EPZs have drawn many criticisms, the most prominent of which come from  labor rights and deregulation advocates. In a comparative study between EPZs in Asia and Africa, Stein found that “[m]onthly wages for an unskilled textile industry machine operator were less than one third the equivalent wage in Mauritius, half of that in China, and 60 percent of the average wage in India.” In the event of unfair wages, workers in EPZs may be less likely to organize themselves. Unemployment in many AGOA-benefitting countries is high, so workers who organize are able to easily be replaced.  In some countries, such as Togo, hiring and firing laws are different in EPZs. Some multinational companies also strategically ensure that workers are from different countries and regions, so that there is no commonly spoken language between them. This method “divide and rule,” is described in the account of Ramatex, a Malaysian company operating in Namibia.
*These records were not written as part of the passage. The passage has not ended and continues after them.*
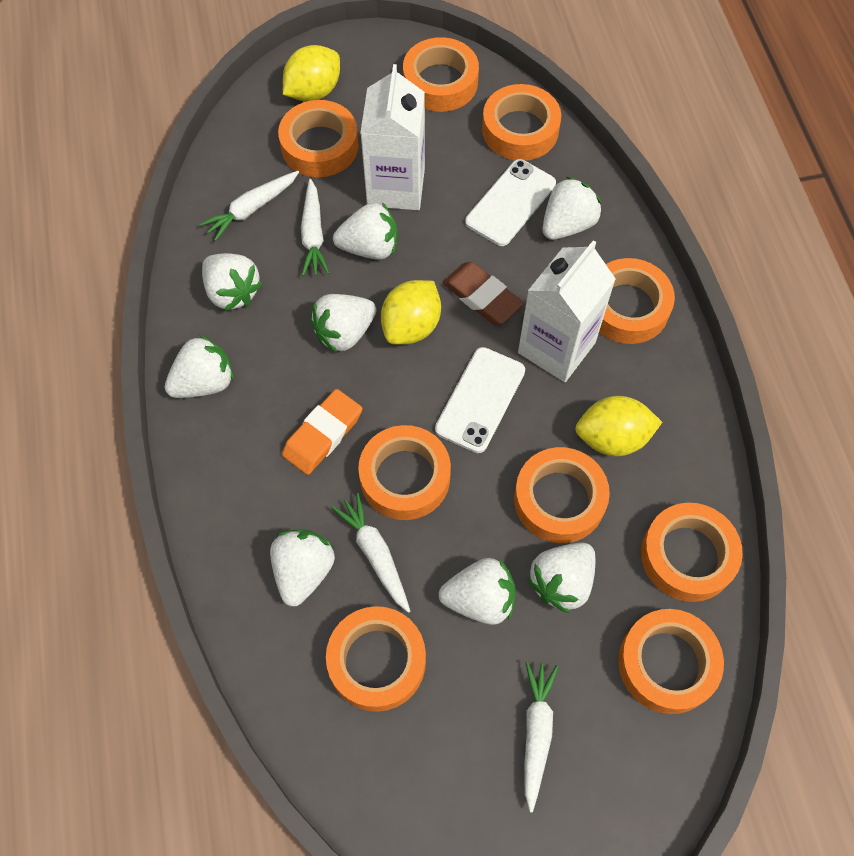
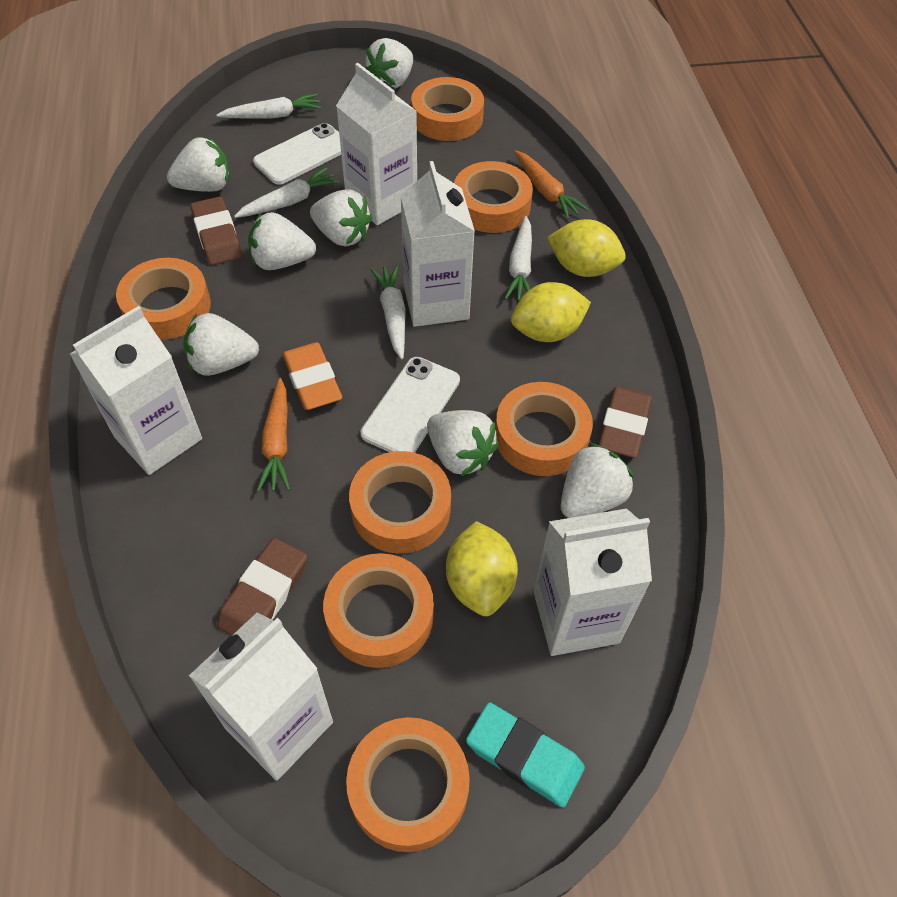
brown eraser: 1 -> 3
orange carrot: 0 -> 2
orange tape: 9 -> 7
turquoise eraser: 0 -> 1
white carton: 2 -> 5
white strawberry: 8 -> 7

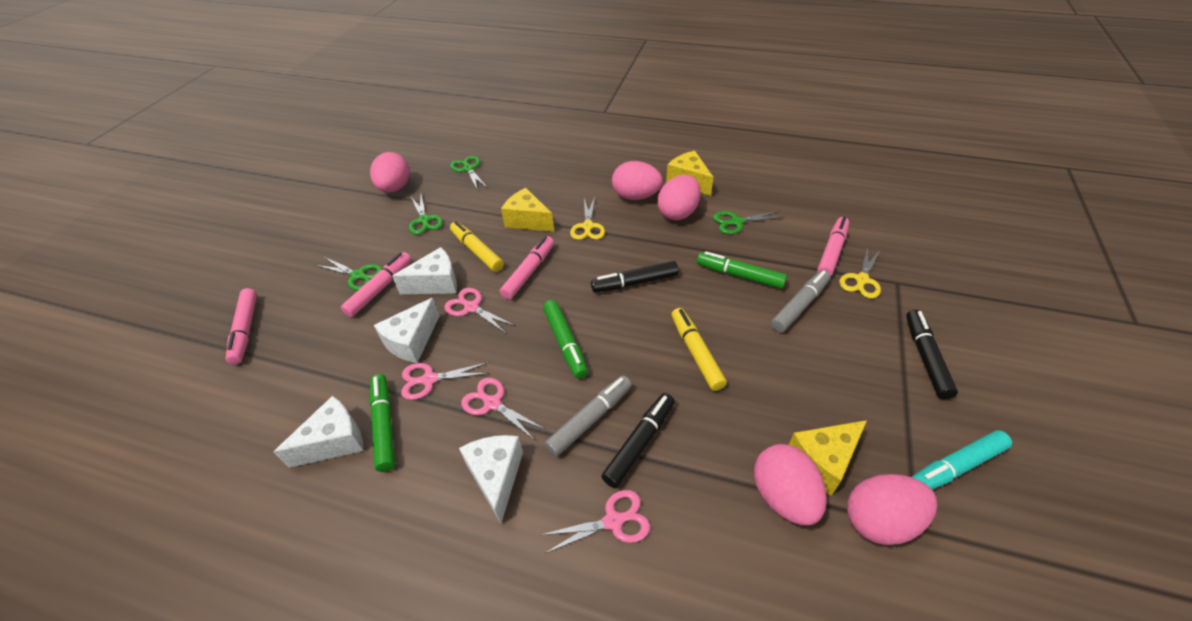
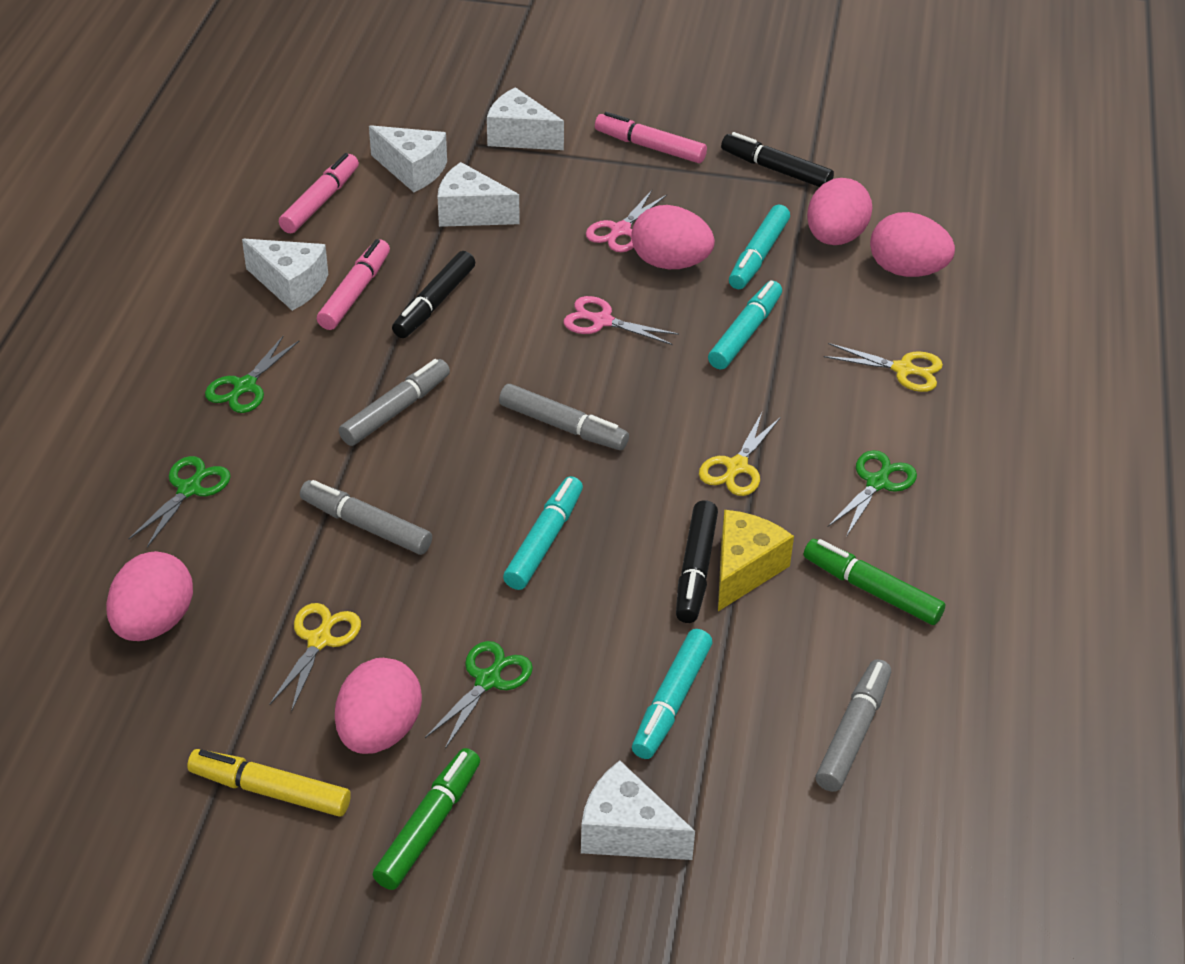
green marker: 3 -> 2
grey marker: 2 -> 4
pink marker: 4 -> 3
pink scissors: 4 -> 2
turquoise marker: 1 -> 4
white cheese: 4 -> 5
yellow cheese: 3 -> 1
yellow marker: 2 -> 1
yellow scissors: 2 -> 3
EPZs are also criticized because of the deregulation that invites foreign investment into the AGOA benefitting country. The “race to the bottom” has become a widely-used scholarly term, as it describes the competition between lesser-developed countries for foreign direct investment conducted through deregulation. As the name would predict, sometimes the country worsens certain measures of its economic development by allowing higher levels of environmental degradation, tax breaks and credits for industries, donation of government facilities for production, and other incentives.

 

EPZs as a Growth Mechanism

EPZs, especially within AGOA-benefitting countries, have the potential to bolster economic development and truly build up infant industries. While my initial assertion in the last World Mind issue that EPZs build up infant industries in AGOA beneficiary countries was not necessarily wrong, it was generalized. In economic development—especially within an African framework and the diverse political economy of the continent—we should strive towards specificity, not generality, especially when making policy recommendations.

EPZs have great potential to encourage economic growth.  When companies invest in local people, EPZs can encourage growth in the education sector. Local governments can also find alternative ways to encourage long-term growth in emerging sectors, even while allowing for incentives such as lower taxes. Establishing EPZs that help develop linkages to the local economy, respect local laws, and encourage long-term investment is difficult, but the benefits of well-governed EPZs can help AGOA-benefitting countries become even more competitive in U.S. markets in the long term.